Isotropic Activation Functions Enable Deindividuated Neurons and Adaptive Topologies

arXiv:2602.23405v2 Announce Type: replace-cross Abstract: Introduced is a methodology for adapting the topology of dense neural networks, enabled by isotropic activation functions. Achieved through prescribed reparameterisation symmetries and singular-value decomposition of affine maps, this diagonalises layers into one-to-one, ordered connections. This makes it simpler to assess the impact of individual connections on the function. Low-impact neurons can be removed (neurodegeneration), and a thresholded buffer of largely inactive 'scaffold' neurons is maintained (neurogenesis). These symmetry-led diagonalisation and structural changes are function-invariant, demonstrated to be computationally identical during neurogenesis, arbitrarily well approximated during neurodegeneration, and enable asymptotic 50\% parameter sparsification of dense networks with identically preserved function. Thus, real-time restructuring of the architecture in response to task demands, task appending, removal or changes is shown. The approach is conceptually centred on primitive symmetry-prescriptions, through which isotropic functions are derived that feature explicit basis independence and a loss in the individuation of neurons implicit in typical elementwise functional forms.

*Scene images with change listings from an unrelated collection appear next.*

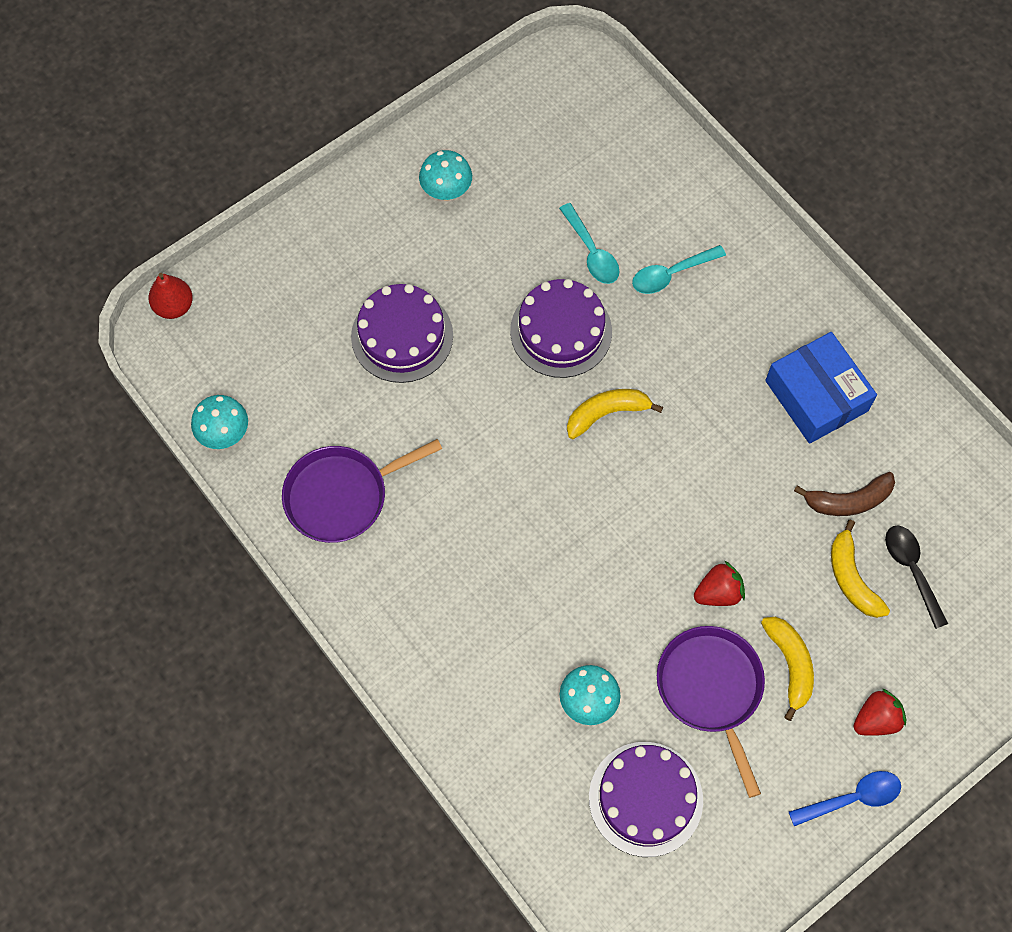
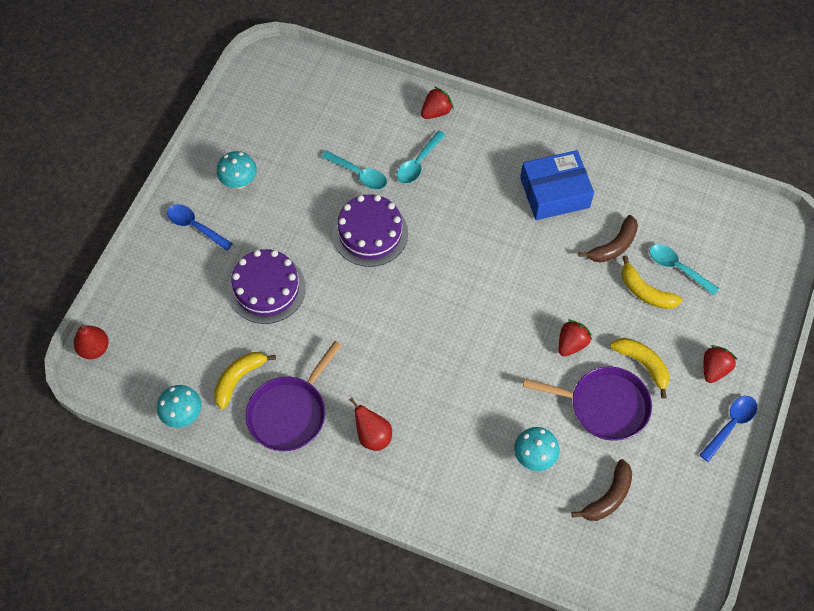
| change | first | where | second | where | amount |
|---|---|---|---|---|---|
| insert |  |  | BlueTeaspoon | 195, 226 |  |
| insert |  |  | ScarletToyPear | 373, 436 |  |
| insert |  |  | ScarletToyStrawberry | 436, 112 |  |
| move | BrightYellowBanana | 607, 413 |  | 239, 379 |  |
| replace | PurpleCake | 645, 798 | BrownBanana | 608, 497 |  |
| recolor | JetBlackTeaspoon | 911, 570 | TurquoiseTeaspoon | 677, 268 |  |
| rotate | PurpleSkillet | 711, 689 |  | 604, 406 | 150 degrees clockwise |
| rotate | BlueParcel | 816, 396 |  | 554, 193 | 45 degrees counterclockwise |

Hence, this allows freedom in the basis to which layers are decomposed and interpreted as individual artificial neurons, directly enabling this adaptive topology approach. Additionally, a new tunable model parameter, the 'intrinsic length', is introduced to improve this analytical invariance, alongside a generalised isotropic-perceptron architecture that enables parallel precomputation of all matrix-vector products and displays a nested functional class. Diagonalisation is suggested to offer new possibilities for interpretability and monitoring of isotropic networks.